I need some legal advice with regards to my financial position if I were to end my marriage. The house is in husbands name only.We have children. I have always been a full time mum. He works,pays all bills etc. The only money I have is the cb(dh doesnt give me any money unless I ask and then I get £20 or such).
I need to know what would happen if we split up.Could I stay in house even tho it is in his name? Would he have to keep paying mortgage,bills or maintenance for the children?.
I need to state that my dh has no respect for the fact I am a sahm and has always implied that if we split up I would get nothing off him?.
Can anyone advise please?

OP posts:
clpsmum · 02/12/2010 22:37

Bump.
Interested as in similar situation

BaggyAgy · 03/12/2010 10:47

pink4ever only a face to face lawyer having full disclosure of all the relevant financial facts can really help you. However, simply because the house is in his name does not mean you as his wife, have no entitlement. Did he have the house before he met you? How long have you been married? You may need an lawyer(try Citzens Advice if you want a free service) to register your interest so that your H can not sell the house/release the equity, and hide the proceeds the moment he knows you are considering divorce. Don't consent to a remortgage!!! You need to quietly and secretly find out all you can about the family finances. Photocopy bank statements, pay slips, mortgage documents, utility bills etc. Of course he will be required to maintain his children and they will need a home. Can he afford to make mortgage payments and fund a life for himself elsewhere? If he can afford to rent elsewhere, a court may decide that is the correct solution. You may be permitted to keep the home until your youngest child is 18 or leaves full-time education. At which point you may have to sell it and share the equity with your H. This may leave enough to rehouse you, or it may not. Make sure you get a share of your H's pension fund, as you probably have no pension saving as you are a SAHM. You will need pension provision eventually. Some women trade a pension share against equity in the home.

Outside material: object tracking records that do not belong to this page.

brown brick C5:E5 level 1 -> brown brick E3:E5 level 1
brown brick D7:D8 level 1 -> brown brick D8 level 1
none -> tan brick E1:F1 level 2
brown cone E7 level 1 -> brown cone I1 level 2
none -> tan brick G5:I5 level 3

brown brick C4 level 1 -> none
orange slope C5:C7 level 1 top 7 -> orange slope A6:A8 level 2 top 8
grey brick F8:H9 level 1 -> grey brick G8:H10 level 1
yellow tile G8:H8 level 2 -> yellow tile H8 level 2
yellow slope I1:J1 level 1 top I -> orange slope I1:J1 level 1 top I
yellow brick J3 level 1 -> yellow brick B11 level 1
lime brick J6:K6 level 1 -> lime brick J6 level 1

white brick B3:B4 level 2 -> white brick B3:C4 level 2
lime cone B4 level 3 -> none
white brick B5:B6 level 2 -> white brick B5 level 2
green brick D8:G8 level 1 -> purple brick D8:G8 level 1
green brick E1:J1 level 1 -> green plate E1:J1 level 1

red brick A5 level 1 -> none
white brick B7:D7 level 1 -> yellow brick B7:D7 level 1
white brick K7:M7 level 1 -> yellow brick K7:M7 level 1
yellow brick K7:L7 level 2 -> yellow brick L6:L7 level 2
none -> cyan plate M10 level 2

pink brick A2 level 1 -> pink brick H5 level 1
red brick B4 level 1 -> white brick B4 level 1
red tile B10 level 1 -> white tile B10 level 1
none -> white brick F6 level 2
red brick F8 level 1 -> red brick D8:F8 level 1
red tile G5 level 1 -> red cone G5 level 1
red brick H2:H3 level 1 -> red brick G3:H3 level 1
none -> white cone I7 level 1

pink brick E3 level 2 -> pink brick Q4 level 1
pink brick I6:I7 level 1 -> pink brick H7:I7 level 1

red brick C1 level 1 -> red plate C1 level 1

Only you and your lawyer know what is best in your circumstances. Your H will be required to provide full financial disclosure, but be aware that some H's are less than frank. Some men sense a divorce coming and start hiding assets. The more you know, the better placed you are. Your H will probably ask you not to waste money on lawyers, and to resolve matters yourself. This would enable him to remain in full control of you and of the family funds. Don't fall for it, or for mediation. It is unlikely that a court will leave you without sufficient funds to house yourself and your children and to support them. I hope this helps.